Imagine surface waves on sea produced by wind of moderate strength, so that the surface is smooth and there is no whitecaps. Typically, these waves exhibit great deal of randomness and the theory which aims to describe their statistical properties is called Wave Turbulence (WT). More broadly, WT deals the fields of dispersive waves which are engaged in stochastic weakly nonlinear interactions over a wide range of scales in various physical media. Plentiful examples of WT are found in oceans, atmospheres, plasmas and Bose-Einstein condensates [1,2,3,4,5,6,7,10,11,12,30]. WT theory has a long and exciting history which started in 1929 from the pioneering paper of Peierls who derived a kinetic equation for phonons in solids [19]. In the 1960's these ideas have been vigorously developed in oceanography [6,5,2,4,30] and in plasma physics [3,11,9]. First of all, both the ocean and the plasmas can support great many types of dispersive propagating waves, and these waves play key role in turbulent transport phenomena, particularly the wind-wave friction in oceans and the anomalous diffusion and thermo-conductivity in tokamaks. Thus, WT kinetic equations where developed and analysed for different types of such waves. A great development in the general WT theory was done by in the papers of Zakharov and Filonenko [5]. Before this work it was generally understood that the nonlinear dispersive wavefields are statistical, but it was also thought that such a ``gas'' of stochastic waves is close to thermodynamic equilibrium. Zakharov and Filonenko [5] were the first to argue that the stochastic wavefields are more like Kolmogorov turbulence which is determined by the rate at which energy cascades through scales rather than by a thermodynamic ``temperature'' describing the energy equipartition in the scale space. This picture was substantiated by a remarkable discovery of an exact solution to the wave-kinetic equation which describes such Kolmogorov energy cascade. These solutions are now commonly known as Kolmogorov-Zakharov (KZ) spectra and they form the nucleus of the WT theory.

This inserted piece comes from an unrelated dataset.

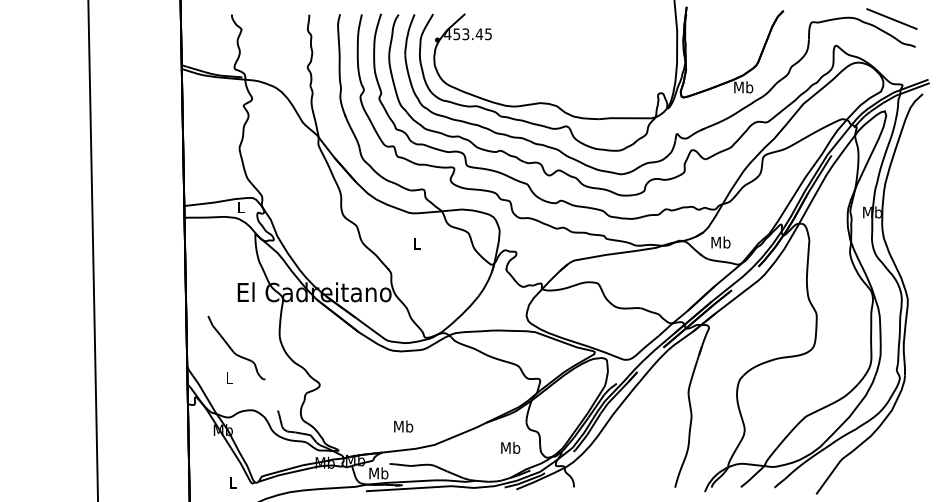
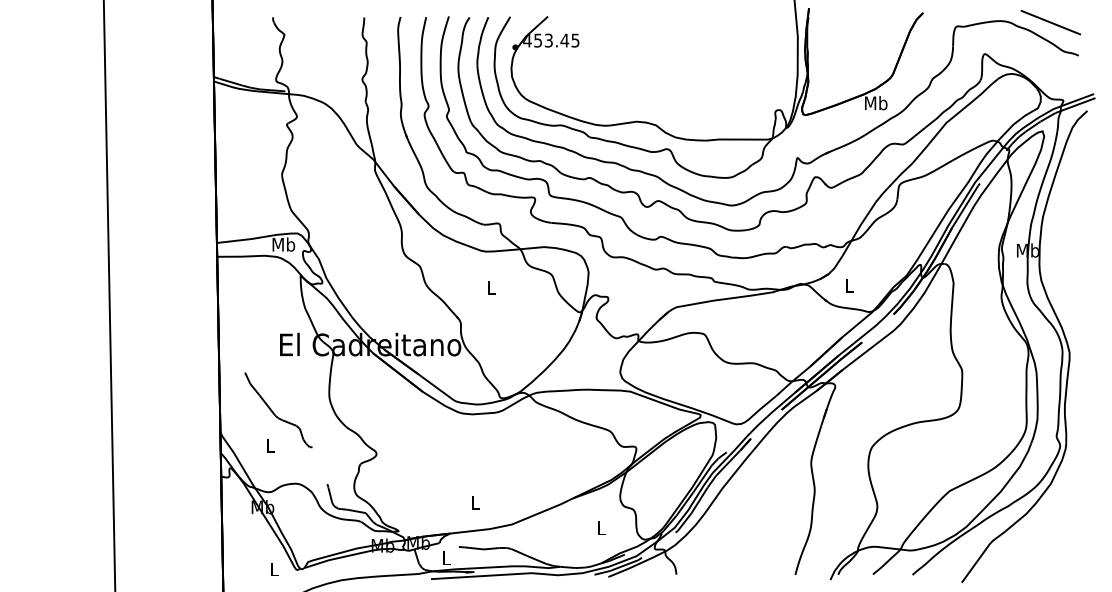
text: (240, 207) -> (283, 244), L -> Mb
text: (721, 242) -> (849, 285), Mb -> L
text: (403, 426) -> (475, 502), Mb -> L
text: (510, 447) -> (601, 527), Mb -> L
text: (379, 472) -> (446, 557), Mb -> L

Discovery of the KZ spectra was so powerful that it dominated the WT theory for decades thereafter. Such spectra were found for a large variety of physical situations, from quantum to astrophysical applications, and a great effort was put in their numerical and experimental verification. For a long time, studies of spectra dominated WT literature. A detailed account of these works was given in [1] which is the only book so far written on this subject. Work on these lines has continued till now and KZ spectra were found in new applications, particularly in astrophysics [16], ocean interior [18] and even cosmology [27]. However, the spectra do not tell the whole story about the turbulence statistics. In particular, they do not tell us if the wavefield statistics is Gaussian or not and, if not, in what way. This question is of general importance in the field of Turbulence because it is related with the intermittency phenomenon, - an anomalously high probability of large fluctuations. Such ``bursts'' of turbulent wavefields were predicted based on a scaling analysis in [32] and they were linked to formation of coherent structures, such as whitecaps on sea [28] or collapses in optical turbulence [7]. To study these problems qualitatively, the kinetic equation description is not sufficient and one has to deal directly with the probability density functions (PDF).

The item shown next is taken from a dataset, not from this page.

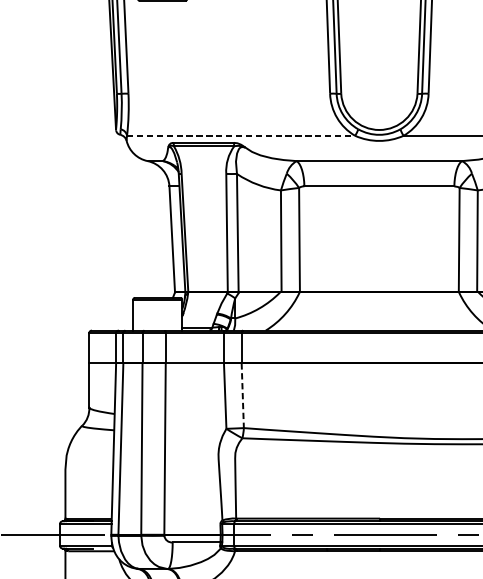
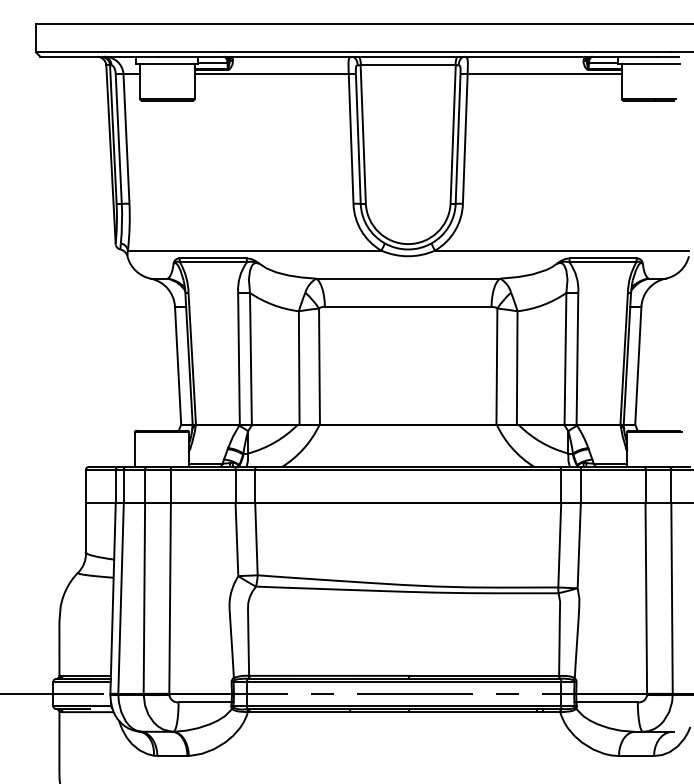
line: (241, 135) -> (254, 250), dashed -> solid
line: (242, 395) -> (256, 539), dashed -> solid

In fact, such a description in terms of the PDF appeared already in the the Peierls 1929 paper simultaneously with the kinetic equation for waves [19]. This result was largely forgotten by the WT community because fine statistical details and intermittency had not interested turbulence researchers until relatively recently and also because, perhaps, this result got in the shade of the KZ spectrum discovery. However, this line of investigation was continued by Brout and Prigogine [20] who derived an evolution equation for the multi-mode PDF commonly known as the Brout-Prigogine equation. This approach was applied to the study of randomness underlying the WT closures by Zaslavski and Sagdeev [21]. All of these authors, Peierls, Brout and Prigogine and Zaslavski and Sagdeev restricted their consideration to the nonlinear interaction arising from the potential energy only (i.e. the interaction Hamiltonian involves coordinates but not momenta). This restriction leaves out the capillary water waves, Alfven, internal and Rossby waves, as well as many other interesting WT systems. Recently, this restriction was removed by considering the most general three-wave Hamiltonian systems [24]. It was shown that the multi-mode PDF still obeys the Peierls-Brout-Prigogine (PBP) equation in this general case. This work will be described in the present review. We will also present, for the first time, a derivation of the evolution equation for the multi-mode PDF for the general case of four wave-systems. This equation is applicable, for example, to WT of the deep water surface gravity waves and waves in Bose-Einstein condensates or optical media described by the nonlinear Schroedinger (NLS) equation.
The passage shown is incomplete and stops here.